事実を整える

Nathan(ねーさん) 法的観点を含む社会問題についても、事実に基づいて整理します。

偕行社の「南京戦史」が南京大虐殺を認めているという論について

偕行社の南京戦史

南京戦史:偕行社http://www.history.gr.jp/nanking/books_nanking_sennshi.html

「偕行社の南京戦史では南京大虐殺を認めている」というのはデマです。

「偕行社が南京大虐殺があったと言ってる」という論

「偕行社が南京大虐殺があったと言ってる」という論として、上記のような主張が目立ちます。常に「日本軍OBですらこう言っているのに」という仄めかしを伴います。

しかし、こういう主張は、大抵はきちんと偕行社の発行物を読んでいないか、読んだ上で歪めた理解を拡散・煽動していることが多いです。

「証言による南京戦史」は偕行社としての結論ではない

上記ツイート中「1985年の」とありますが、最終的に発行された偕行社の書籍はこの年の発行ではありません。

その時点で南京戦の状況について書かれたものは【証言による南京戦史】であり、南京戦当時独立軽装甲車隊小隊長だった畝本正巳(うねもとまさき)元防衛大学教授が、機関紙「偕行」誌上に連載したもの(1985年2月号まで)です。

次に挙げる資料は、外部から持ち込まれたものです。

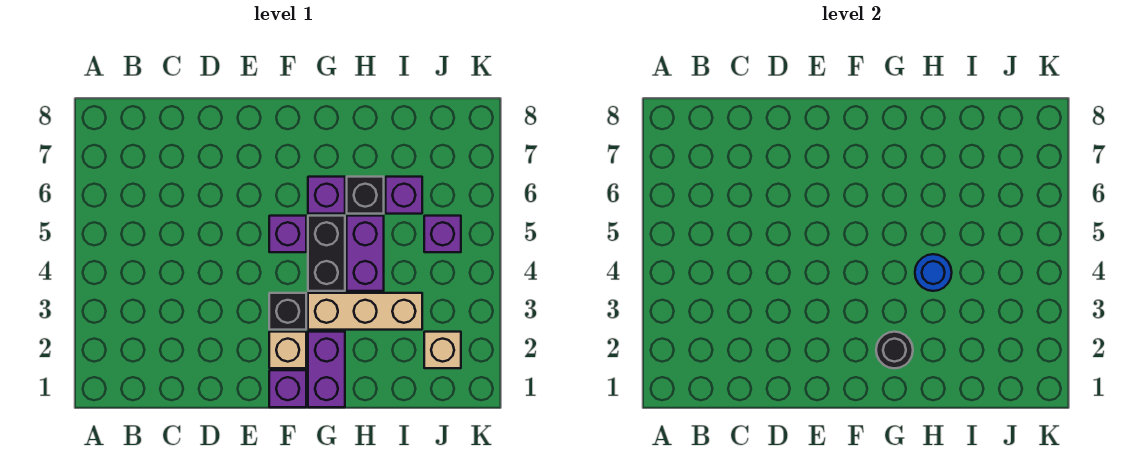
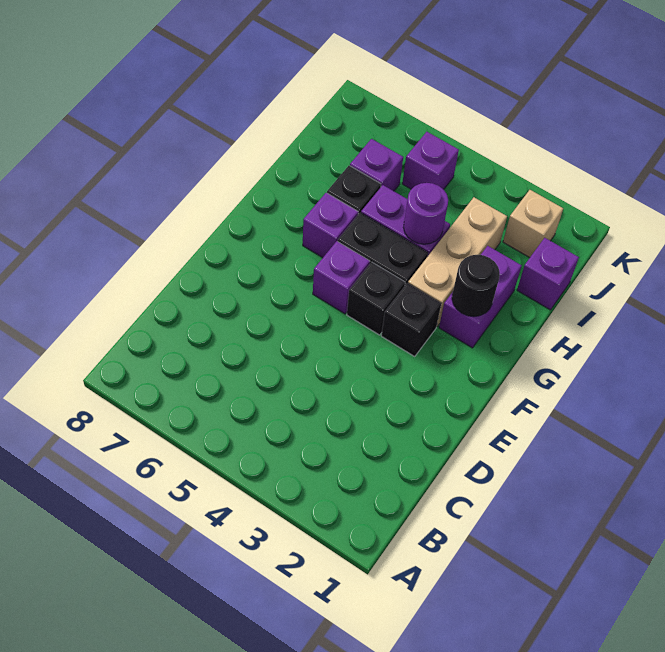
purple brick F1 level 1 -> purple brick I1 level 1
tan brick F2 level 1 -> none
none -> black brick F4 level 1
purple brick G1:G2 level 1 -> purple brick G2:H2 level 1
blue round brick H4 level 2 -> purple round brick H4 level 2

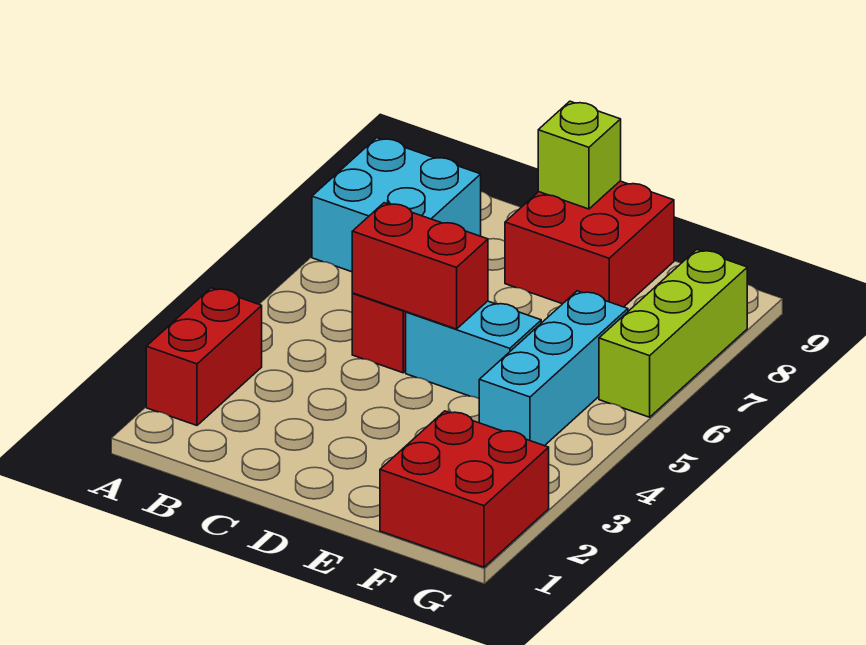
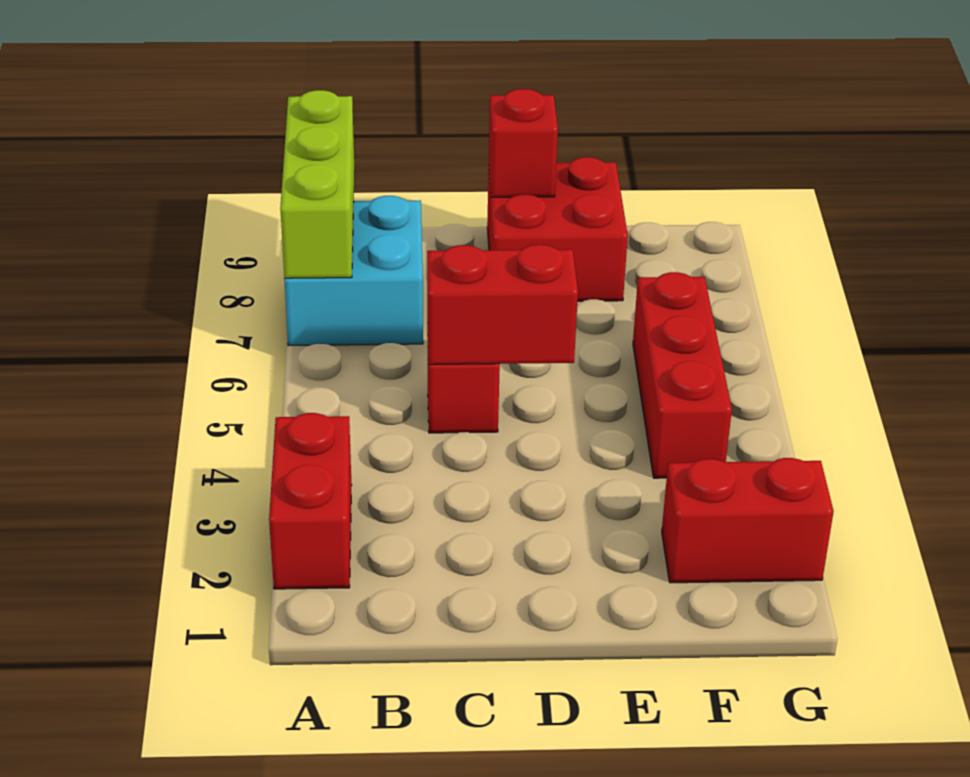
cyan brick D5:E5 level 1 -> none
lime brick D9 level 2 -> red brick D9 level 2
red brick F1:G2 level 1 -> red brick F2:G2 level 1
cyan brick F4:F6 level 1 -> red brick F4:F6 level 1
lime brick G6:G8 level 1 -> lime brick A7:A9 level 2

そして、偕行1985年3月号の「証言による南京戦史 (最終回) その総括的考察」において、「一万三千人はもちろん、少なくとも三千人とは途方もなく大きな数である。日本軍がシロではないだろうと覚悟しつつも、この戦史の修史作業を始めてきたわれわれだが、この膨大な数字を前にしては暗然たらざるを得ない。戦場の実相がいかようであれ、戦場心理がどうであろうが、この大量処理には弁明の言葉がない、旧日本軍の縁につながる者として、中国人民に深く詫びるしかない」という記述があります。

しかし、これは加登川幸太郎の個人的な見解に過ぎません。

偕行社のHPではこの部分が省かれていることから、偕行社としての総意で書かれたものではないということが明白です。

偕行社HP:証言による南京戦史(1)〜(11)魚拓

1985年5月号では、加登川氏の論考が出た経緯について、編集部で議論した上でOKを出した旨が書かれていますが、これをもって偕行社としての総意が加登川氏の論考に表れているとするのは無理があるでしょう。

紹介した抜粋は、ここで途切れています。